Por supuesto, frente a la experiencia real de las alegrías que nos esperan en el Cielo, ¿quién no se ve reducido a una especie de inadecuación balbuceante y paralizada al intentar expresarla? “El que me pregunta qué es el cielo -dijo John Donne en uno de sus sermones- sabe que no puedo decírselo: cuando me encuentre con él allí, podré decírselo”. Mientras tanto, añade, “las lenguas de los ángeles, las lenguas de los santos glorificados, no podrán expresar lo que es el cielo; porque incluso en el cielo nuestras facultades serán finitas”.

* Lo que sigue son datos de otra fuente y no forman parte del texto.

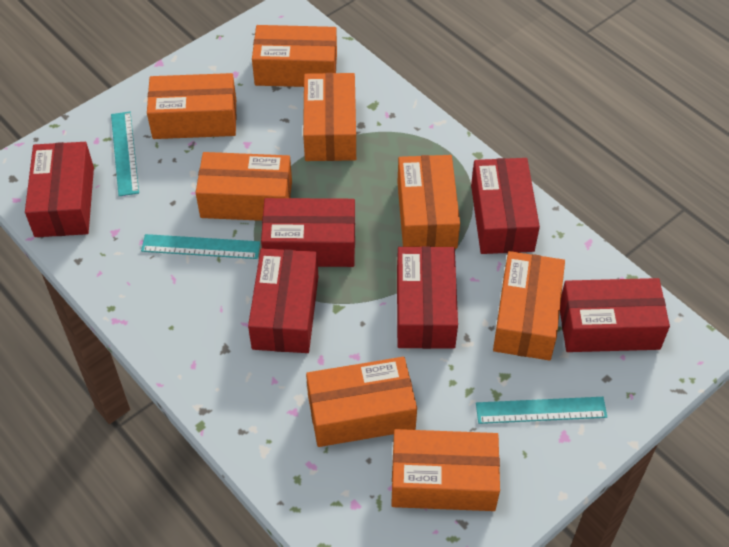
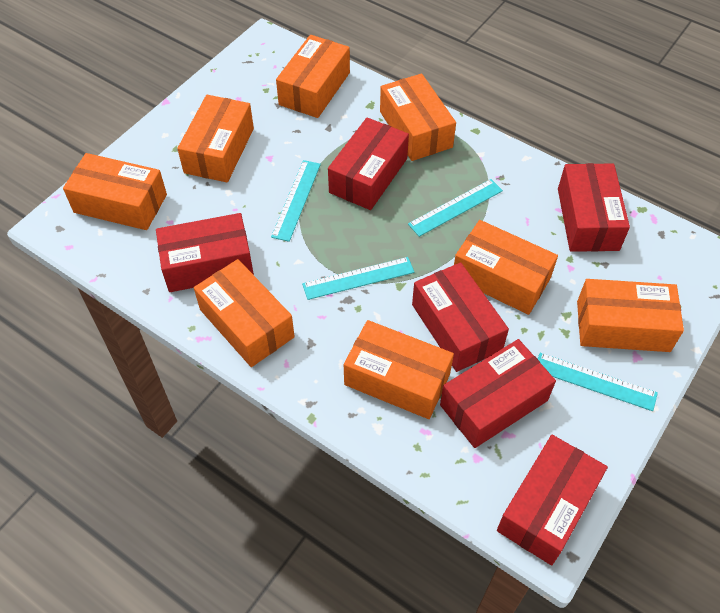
turquoise ruler: 3 -> 4

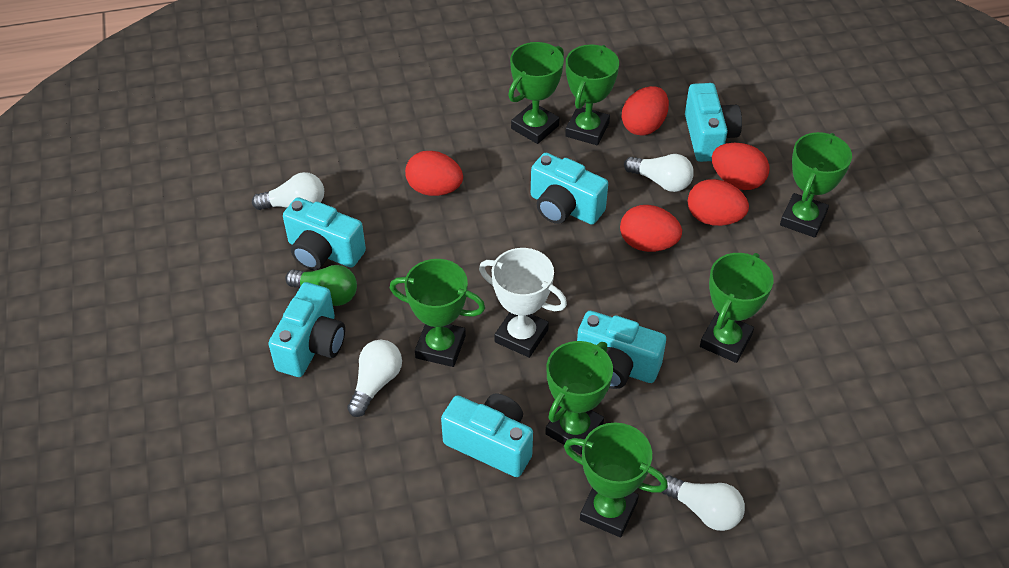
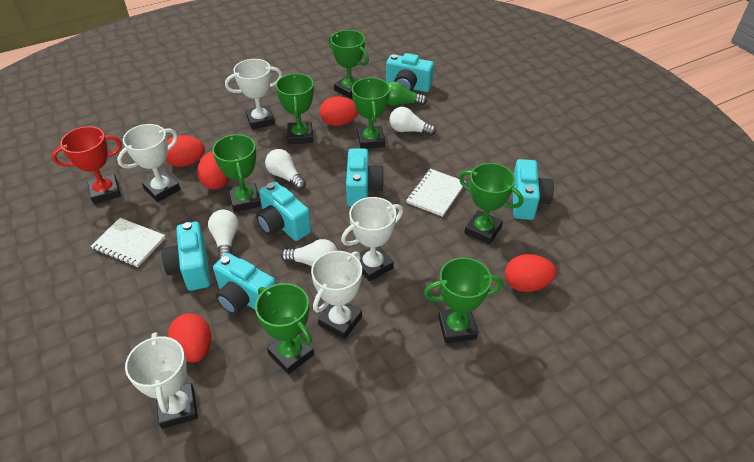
red trophy: 0 -> 1
white notebook: 0 -> 2
white trophy: 1 -> 5

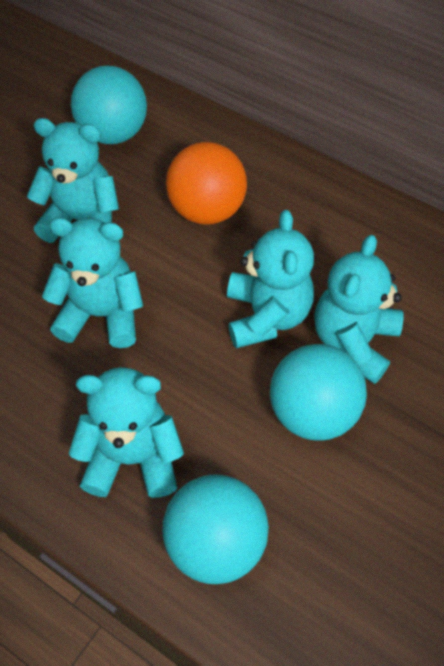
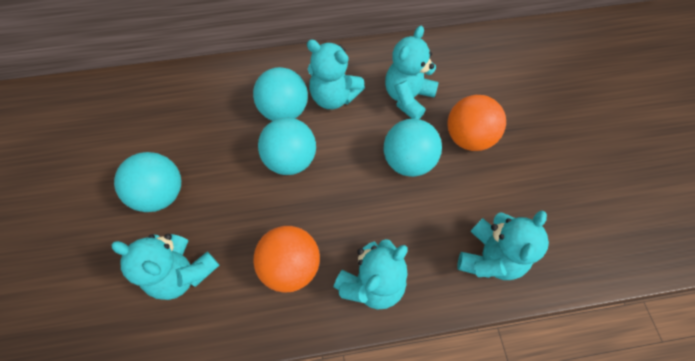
orange ball: 1 -> 2
turquoise ball: 3 -> 4

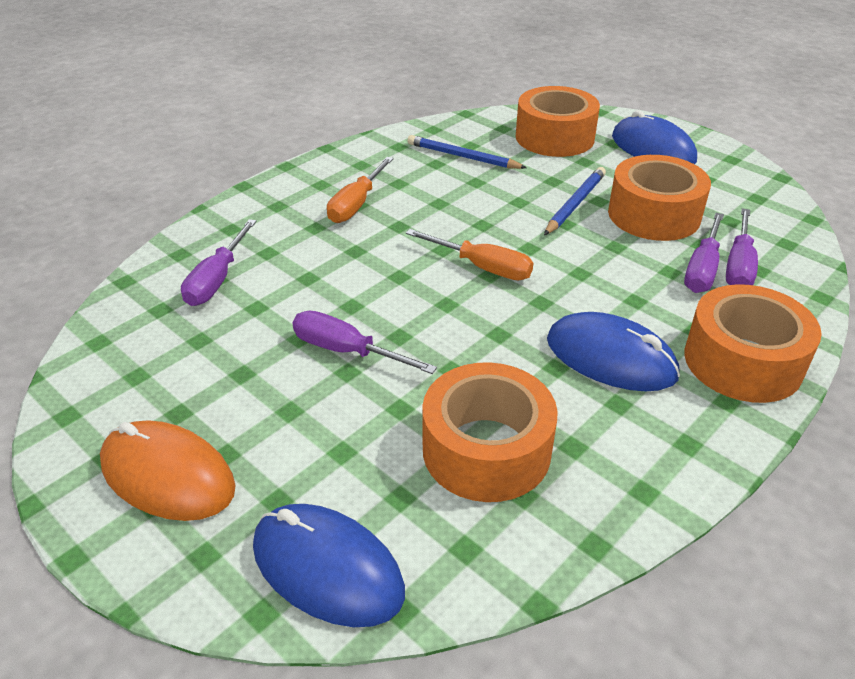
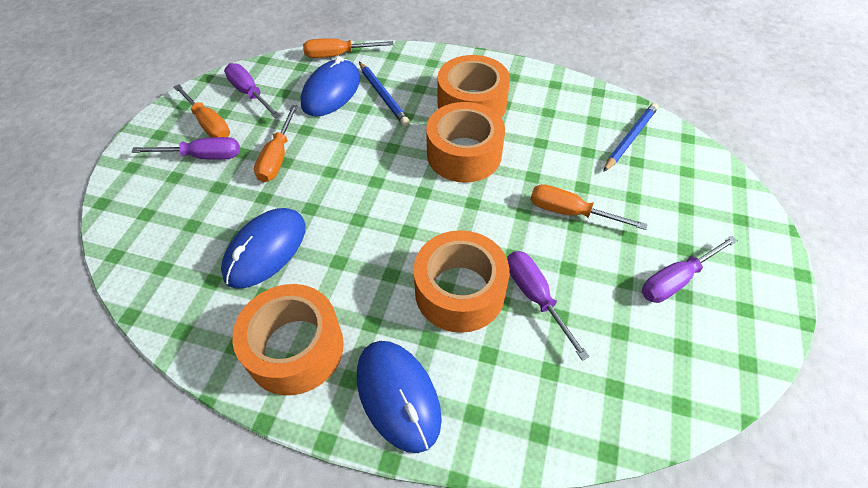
orange mouse: 1 -> 0
orange screwdriver: 2 -> 4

A pesar de todo, la descripción de San Agustín me parece de lo más acertada. Tomada de La Ciudad de Dios, su gran obra maestra, en la que documenta de la manera más breve y hermosa en qué pueden consistir las alegrías del Cielo, parece un final apropiado para estas reflexiones, ocasionadas por el triste fallecimiento de mi querida hermana en (¡gracias a Dios!) la vida eterna:
Allí descansaremos y veremos; veremos y amaremos; amaremos y alabaremos. He aquí que lo que será al final no terminará.
Concédele el descanso eterno, y que su alma y las almas de todos los fieles difuntos, por la misericordia de Dios, descansen en paz.